From: Bjorn Helgaas <helgaas@kernel.org>
To: Ido Schimmel <idosch@nvidia.com>
Cc: netdev@vger.kernel.org, linux-pci@vger.kernel.org,
davem@davemloft.net, kuba@kernel.org, pabeni@redhat.com,
edumazet@google.com, bhelgaas@google.com,
alex.williamson@redhat.com, lukas@wunner.de, petrm@nvidia.com,
jiri@nvidia.com, mlxsw@nvidia.com
Subject: Re: [RFC PATCH net-next 05/12] PCI: Add device-specific reset for NVIDIA Spectrum devices
Date: Wed, 18 Oct 2023 15:08:26 -0500 [thread overview]
Message-ID: <20231018200826.GA1371652@bhelgaas> (raw)

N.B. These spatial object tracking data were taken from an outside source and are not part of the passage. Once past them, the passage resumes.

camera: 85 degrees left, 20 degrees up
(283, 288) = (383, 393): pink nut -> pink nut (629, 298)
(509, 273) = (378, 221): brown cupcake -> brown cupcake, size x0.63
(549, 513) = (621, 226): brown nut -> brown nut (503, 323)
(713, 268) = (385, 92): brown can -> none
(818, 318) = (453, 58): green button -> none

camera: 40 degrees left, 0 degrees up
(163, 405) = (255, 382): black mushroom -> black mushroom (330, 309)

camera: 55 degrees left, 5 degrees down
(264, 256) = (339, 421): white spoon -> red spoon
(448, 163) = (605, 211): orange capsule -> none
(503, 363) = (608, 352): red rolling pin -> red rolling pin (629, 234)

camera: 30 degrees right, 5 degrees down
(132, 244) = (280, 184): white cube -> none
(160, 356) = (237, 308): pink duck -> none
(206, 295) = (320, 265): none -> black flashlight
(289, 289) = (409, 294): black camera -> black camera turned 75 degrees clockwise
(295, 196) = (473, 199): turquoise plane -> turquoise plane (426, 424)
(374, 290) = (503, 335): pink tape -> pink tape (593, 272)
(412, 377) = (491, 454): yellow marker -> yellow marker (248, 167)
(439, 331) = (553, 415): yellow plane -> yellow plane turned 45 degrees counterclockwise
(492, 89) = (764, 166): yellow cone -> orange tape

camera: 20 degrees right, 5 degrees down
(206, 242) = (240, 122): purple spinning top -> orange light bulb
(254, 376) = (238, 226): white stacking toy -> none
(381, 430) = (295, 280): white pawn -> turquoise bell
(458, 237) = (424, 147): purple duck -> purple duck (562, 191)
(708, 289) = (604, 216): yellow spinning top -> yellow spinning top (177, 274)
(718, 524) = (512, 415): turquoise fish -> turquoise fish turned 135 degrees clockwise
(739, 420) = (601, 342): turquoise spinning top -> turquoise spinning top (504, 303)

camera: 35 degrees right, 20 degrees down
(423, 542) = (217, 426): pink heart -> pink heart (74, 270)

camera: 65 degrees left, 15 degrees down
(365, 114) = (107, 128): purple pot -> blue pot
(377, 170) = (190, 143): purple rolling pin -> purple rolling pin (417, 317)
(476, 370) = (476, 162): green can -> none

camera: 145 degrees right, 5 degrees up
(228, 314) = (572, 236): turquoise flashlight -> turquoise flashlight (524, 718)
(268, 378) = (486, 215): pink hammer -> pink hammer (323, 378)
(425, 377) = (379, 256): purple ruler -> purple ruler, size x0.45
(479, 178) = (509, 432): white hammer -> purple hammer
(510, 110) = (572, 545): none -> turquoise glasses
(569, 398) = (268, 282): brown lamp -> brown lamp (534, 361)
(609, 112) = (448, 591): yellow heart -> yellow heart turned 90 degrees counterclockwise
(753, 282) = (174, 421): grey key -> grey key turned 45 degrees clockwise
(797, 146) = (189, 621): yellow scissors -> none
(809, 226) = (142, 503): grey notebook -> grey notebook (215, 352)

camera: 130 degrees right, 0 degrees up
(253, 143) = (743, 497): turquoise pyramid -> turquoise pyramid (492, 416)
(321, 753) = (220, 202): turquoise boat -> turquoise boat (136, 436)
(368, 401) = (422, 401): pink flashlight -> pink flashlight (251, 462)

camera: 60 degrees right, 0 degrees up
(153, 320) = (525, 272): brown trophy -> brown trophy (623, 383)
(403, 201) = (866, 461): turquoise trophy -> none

In-Reply-To: <20231017074257.3389177-6-idosch@nvidia.com>
On Tue, Oct 17, 2023 at 10:42:50AM +0300, Ido Schimmel wrote:
> The PCIe specification defines two methods to trigger a hot reset across
> a link: Bus reset and link disablement (r6.0.1, sec 7.1, sec 6.6.1). In
> the first method, the Secondary Bus Reset (SBR) bit in the Bridge
> Control Register of the Downstream Port is asserted for at least 1ms
> (r6.0.1, sec 7.5.1.3.13). In the second method, the Link Disable bit in
> the Link Control Register of the Downstream Port is asserted and then
> cleared to disable and enable the link (r6.0.1, sec 7.5.3.7).
>
> While the two methods are identical from the perspective of the
> Downstream device, they are different as far as the host is concerned.
> In the first method, the Link Training and Status State Machine (LTSSM)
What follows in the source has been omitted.